麦当劳官网漏洞或致用户密码被盗

很多人信赖麦当劳的汉堡，但是你别太指望其网站能够保障用户密码的安全。来自荷兰的独立软件工程师 Tijme Gommers 发现，这家快餐连锁企业的主站（McDonalds.com）上存在一个仍然活跃的漏洞，可被攻击者利用来获取用户敏感信息。Gommers 在博客中解释到：该漏洞归咎于输入环境的疏忽（本该是一项标准的保护措施），别有用心的人可以借其抓取用户的登录凭证等敏感信息。

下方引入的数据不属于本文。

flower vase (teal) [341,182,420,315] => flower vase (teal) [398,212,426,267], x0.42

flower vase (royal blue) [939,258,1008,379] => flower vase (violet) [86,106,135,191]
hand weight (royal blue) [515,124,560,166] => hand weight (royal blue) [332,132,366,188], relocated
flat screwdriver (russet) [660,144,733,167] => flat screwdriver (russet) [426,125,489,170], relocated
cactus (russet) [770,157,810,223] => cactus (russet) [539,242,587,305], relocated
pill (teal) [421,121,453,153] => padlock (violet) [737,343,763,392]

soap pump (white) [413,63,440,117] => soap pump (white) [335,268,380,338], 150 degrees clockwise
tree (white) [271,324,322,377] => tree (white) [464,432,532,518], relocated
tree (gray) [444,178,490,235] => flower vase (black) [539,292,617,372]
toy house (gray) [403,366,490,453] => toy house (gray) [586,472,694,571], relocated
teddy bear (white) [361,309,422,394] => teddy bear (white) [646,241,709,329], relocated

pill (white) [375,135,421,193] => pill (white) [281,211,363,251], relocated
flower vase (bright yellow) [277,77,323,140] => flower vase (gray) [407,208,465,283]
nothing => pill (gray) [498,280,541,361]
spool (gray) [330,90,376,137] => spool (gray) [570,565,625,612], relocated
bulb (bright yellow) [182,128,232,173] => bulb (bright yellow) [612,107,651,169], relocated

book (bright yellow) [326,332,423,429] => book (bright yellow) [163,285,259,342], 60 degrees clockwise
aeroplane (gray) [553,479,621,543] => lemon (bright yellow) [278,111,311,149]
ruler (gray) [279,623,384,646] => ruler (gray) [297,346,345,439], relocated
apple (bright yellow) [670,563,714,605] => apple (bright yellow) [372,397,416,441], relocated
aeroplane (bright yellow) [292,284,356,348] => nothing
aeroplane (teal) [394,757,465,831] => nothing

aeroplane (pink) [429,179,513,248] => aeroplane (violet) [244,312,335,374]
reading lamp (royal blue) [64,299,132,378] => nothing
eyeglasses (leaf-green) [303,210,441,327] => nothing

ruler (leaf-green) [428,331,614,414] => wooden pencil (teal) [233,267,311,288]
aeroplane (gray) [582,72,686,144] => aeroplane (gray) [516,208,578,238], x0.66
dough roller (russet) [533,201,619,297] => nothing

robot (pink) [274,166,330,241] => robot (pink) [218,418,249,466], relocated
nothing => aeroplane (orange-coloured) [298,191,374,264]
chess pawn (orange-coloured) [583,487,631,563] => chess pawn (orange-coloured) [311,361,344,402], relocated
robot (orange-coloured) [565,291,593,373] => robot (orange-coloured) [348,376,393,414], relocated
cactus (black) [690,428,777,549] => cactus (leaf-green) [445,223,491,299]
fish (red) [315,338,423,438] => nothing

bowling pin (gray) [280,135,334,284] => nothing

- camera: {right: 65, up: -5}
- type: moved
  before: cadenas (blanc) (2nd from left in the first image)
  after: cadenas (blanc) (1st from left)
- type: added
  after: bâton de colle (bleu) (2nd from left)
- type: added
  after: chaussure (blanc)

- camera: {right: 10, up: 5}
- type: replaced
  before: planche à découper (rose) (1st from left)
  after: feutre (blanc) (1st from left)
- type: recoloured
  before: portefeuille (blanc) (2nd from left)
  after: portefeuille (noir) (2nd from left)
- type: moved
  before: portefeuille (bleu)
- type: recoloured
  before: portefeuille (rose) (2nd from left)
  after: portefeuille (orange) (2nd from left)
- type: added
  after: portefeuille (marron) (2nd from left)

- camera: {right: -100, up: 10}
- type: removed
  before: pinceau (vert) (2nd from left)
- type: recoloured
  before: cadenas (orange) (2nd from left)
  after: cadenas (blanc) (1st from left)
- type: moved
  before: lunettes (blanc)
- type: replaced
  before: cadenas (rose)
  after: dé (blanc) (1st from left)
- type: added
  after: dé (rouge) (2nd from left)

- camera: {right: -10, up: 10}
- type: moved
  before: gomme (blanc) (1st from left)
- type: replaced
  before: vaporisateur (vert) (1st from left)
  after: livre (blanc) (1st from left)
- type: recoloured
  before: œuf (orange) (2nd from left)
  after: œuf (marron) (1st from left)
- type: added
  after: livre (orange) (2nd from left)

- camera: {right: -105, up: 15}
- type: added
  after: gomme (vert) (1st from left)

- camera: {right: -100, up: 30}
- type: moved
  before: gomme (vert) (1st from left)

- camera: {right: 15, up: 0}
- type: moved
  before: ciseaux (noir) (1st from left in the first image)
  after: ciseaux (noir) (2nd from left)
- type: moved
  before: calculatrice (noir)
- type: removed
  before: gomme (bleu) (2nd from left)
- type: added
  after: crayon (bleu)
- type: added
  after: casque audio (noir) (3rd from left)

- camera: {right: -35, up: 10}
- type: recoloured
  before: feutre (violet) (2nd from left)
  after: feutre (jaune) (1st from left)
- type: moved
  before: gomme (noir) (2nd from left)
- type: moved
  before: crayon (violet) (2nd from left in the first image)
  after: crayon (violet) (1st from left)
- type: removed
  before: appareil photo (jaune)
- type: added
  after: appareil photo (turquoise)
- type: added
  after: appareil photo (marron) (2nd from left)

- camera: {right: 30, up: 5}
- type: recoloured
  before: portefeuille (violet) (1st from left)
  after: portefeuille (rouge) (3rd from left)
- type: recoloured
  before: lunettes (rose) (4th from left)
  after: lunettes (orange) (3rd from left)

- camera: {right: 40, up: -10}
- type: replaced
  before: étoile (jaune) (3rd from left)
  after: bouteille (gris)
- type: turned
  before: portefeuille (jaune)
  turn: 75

由于麦当劳官网直接用 cookies 来保存用户密码，该漏洞可被用来存储用户的密码口令，使得攻击者能够轻松“恢复”出这些详情。

该漏洞仅影响曾在麦当劳网站上登录过的用户账号（该公司可通过这项技术来辨识会员并给予折扣/优惠券）。

在此，我们强烈建议用户变更密码（以及其它网站的登陆凭证 -- 如果你使用了相同的密码），并且慎重使用麦当劳官网的“记住我”（用户名/密码保存）功能。

拥有巨量用户的知名快餐连锁企业很容易被攻击者盯上，比如肯德基就刚刚向超过 120 万会员发去了警示邮件，提醒其密码或已被盗。